Simply blaming the rear-ending truck driver for a severe impact will not protect anyone from the next tragedy. But an objective, detailed analysis will. Scientific study can illuminate unknown or hidden factors that might be corrected resulting in a reduced chance of a future occurrence.

A serious, rear-end impact occurred in the early evening of  July 5, 2019 in the eastbound passing lane of Highway 401 at the Iona Road interchange south-west of London, Ontario. The Ontario Provincial Police (OPP) displayed two photos of the two involved transport trucks on their Twitter account. These photos are shown below.

This OPP photo shows gouges in the foreground of the passing lane of Highway 401 where the initial impact occurred, and the two transport trucks stopped at the Iona Road overpass in the background.

This OPP photo shows the extent of frontal crash of the cab of the striking truck as it collided with the rear of the trailer of the other truck.

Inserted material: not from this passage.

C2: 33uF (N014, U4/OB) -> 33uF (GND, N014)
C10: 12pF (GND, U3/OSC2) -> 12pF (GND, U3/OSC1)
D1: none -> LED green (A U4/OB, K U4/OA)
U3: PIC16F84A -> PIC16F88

The extent of structural intrusion into the occupant space of the crushed cab would be the primary, injury-causing factor as both occupants of the cab reportedly sustained life-threatening injuries.

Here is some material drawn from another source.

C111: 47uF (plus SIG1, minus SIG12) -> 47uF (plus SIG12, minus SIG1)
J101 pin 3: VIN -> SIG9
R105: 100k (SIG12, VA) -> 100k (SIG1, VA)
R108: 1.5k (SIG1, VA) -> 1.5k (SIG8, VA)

It is estimated that the trucks travelled approximately 40 metres from impact to rest. A truck skidding from maximum brakiing would likely lose a speed of about 70 to 80 km/h in a distance of 40 metres. However It would be difficult to imagine that, if the first truck was fully-stopped, it could be pushed forward that distance without sustaining more visible crush to the rear of the trailer. Also, although the extent of crush to the cab of the striking truck is extensive, it does not appear to match the scenario of the truck impacting a stopped truck at a speed of 105 km/h. Thus the most likely scenario is that the first truck was likely travelling slowly in the passing lane when it was struck by the impacting truck which had already lost a substantial amount of speed before impact. This is the best that can be accomplished given that we do not have access to any site measurements or the full police photos that would normally be available in an official reconstruction.

Not unexpectedly, police and official news media provided only a scant reporting of the incident without the details that would be needed to understand how and why the collision occurred. What is known is that such collisions are not rare. In fact, in the recent history of the highway, they are becoming common. As drivers become accostomed to travelling long distances at high speeds without interruptions, a sudden slow-down of traffic is unexpected and drivers are not prepared for this violation of their expectations.

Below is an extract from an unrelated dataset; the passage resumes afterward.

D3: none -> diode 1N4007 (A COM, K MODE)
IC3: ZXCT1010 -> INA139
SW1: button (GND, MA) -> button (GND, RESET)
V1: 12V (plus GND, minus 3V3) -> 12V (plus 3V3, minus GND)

The common approach observed in many of the comments that appear on various public forums is to make judgments on the “stupidity” (and similar comments) of drivers who cause such crashes. Rarely are such comments accompanied by any detailed analysis or understanding of how and why the collision occurred. In many instances, such detailed analyses uncover important clues and result in better understanding of why such a collision occurred. Yet it is practically impossible for anyone to make such an evaluation because the base evidence is never available.

Trucks travelling this route may come from any part of Norh America, including Mexico. Attempts to improve driver habits often include publicity of police enforcement efforts on various local news outlets. Unfortunately these attempts can be of minimal use when drivers are passing through from vast distances where local news is not available to them.

While traffic slow-downs and stops may sometimes be unavoidable, they also need to be monitored and studied. One of the difficulties that shows on a regular basis is that drivers do not apply braking early enough, or hard enough, when it is needed. Lack of visibility ahead may be one of the crucial factors causing this problem. Large truck trailers become the walls that block the view of drivers of the road ahead and many drivers are accostomed to travelling very close to the rear of such trailers thus increasing the significance of the problem.

Automatic Emergency Braking (AEB) that is becoming more common on light vehicles is not likely to be installed on large trucks in the foreseeable future even though this technology is greatly needed. Thus, until that occurs, an important matter is to document those instances where traffic is slowed or comes to a stop and to evaluate whether there is something that can be done to warn drivers of that unexpected happening. Unfortunately actions such as these are not being discussed and serious rear-end collisions continue to occur without much public attention.